CR 12(b)(6) Standard
¶3 A preliminary issue is whether, in reviewing the trial court’s dismissal of the McCurrys’ complaint, we should adopt the standard for dismissal now utilized by the federal courts in resolving motions brought pursuant to Federal Rule of Civil Procedure 12(b)(6). See Bell Atl. Corp. v. Twombly, 550 U.S. 544, 555-56, 127 S. Ct. 1955, 167 L. Ed. 2d 929 (2007). Chevy Chase urges us to apply the Twombly standard, noting that it requires that allegations be “plausible” in order to survive a motion for dismissal. Twombly, 550 U.S. at 556-57.
¶4 We interpret “court rules as if they were statutes.” Farmers Ins. Exch. v. Dietz, 121 Wn. App. 97, 100, 87 P.3d 769 (2004). Thus, once the state Supreme Court decides an issue with respect to a state court rule, that interpretation is binding on all lower courts until it is overruled by the state Supreme Court. State v. Gore, 101 Wn.2d 481, 487, 681 P.2d 227 (1984). Accordingly, we are without authority to adopt a standard for claim dismissal different from the one previously announced by our Supreme Court.

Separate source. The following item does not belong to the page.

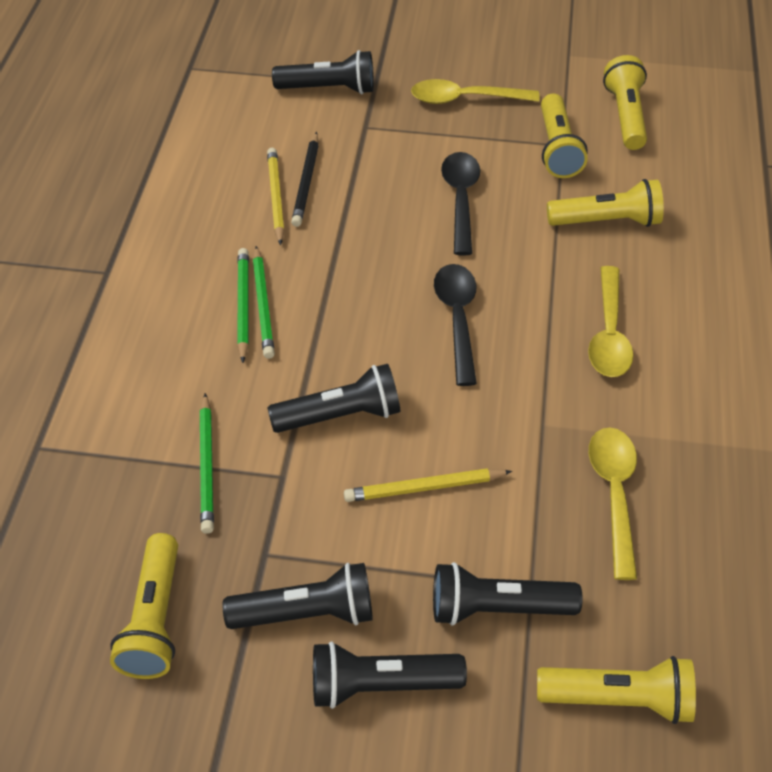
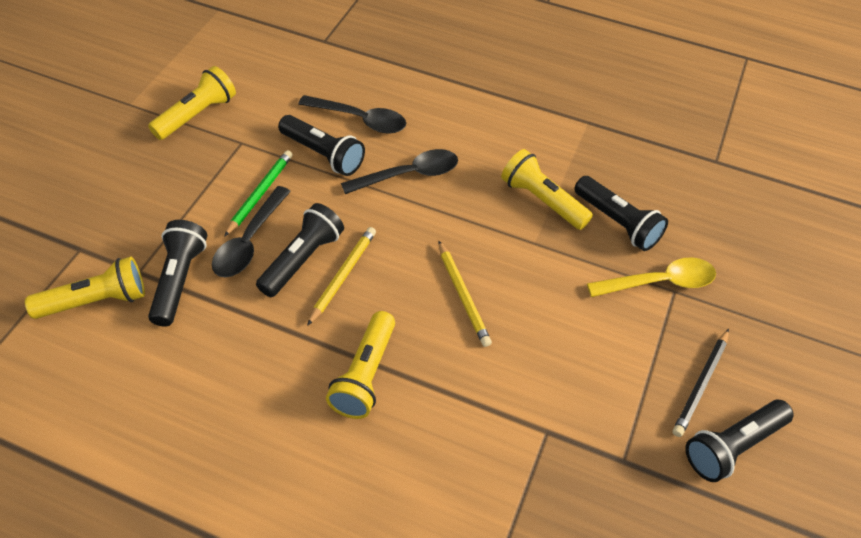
black spoon: 2 -> 3
green pencil: 3 -> 1
yellow flashlight: 5 -> 4
yellow spoon: 3 -> 1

¶5 This being the case, “a challenge to the legal sufficiency of the plaintiff’s allegations must be denied *905unless no state of facts which plaintiff could prove, consistent with the complaint, would entitle the plaintiff to relief on the claim.” Halvorson v. Dahl, 89 Wn.2d 673, 674, 574 P.2d 1190 (1978).1
Preemption
¶6 The central issue before us is whether the express preemption regulations issued by OTS bar the state law claims asserted by the McCurrys. The McCurrys contend that their claims against Chevy Chase are not preempted by 12 C.F.R. § 560.2 because, first, the fax and notary fees charged by Chevy Chase are not “loan-related fees,” and, second, their claims pertaining to these fees, if found to be viable under Washington law, would have “only incidentally affect [ed] the lending operations” of federally chartered savings banks such as Chevy Chase. See 12 C.F.R. § 560.2(b)(5), (c). Chevy Chase responds that the fax fees and notary fees charged in its payoff statement are precisely the type of “loan-related fees” described in 12 C.F.R. § 560.2(b)(5) and are, accordingly, immune from state regulation either directly by statute or indirectly by judicial application of state law. Chevy Chase is correct.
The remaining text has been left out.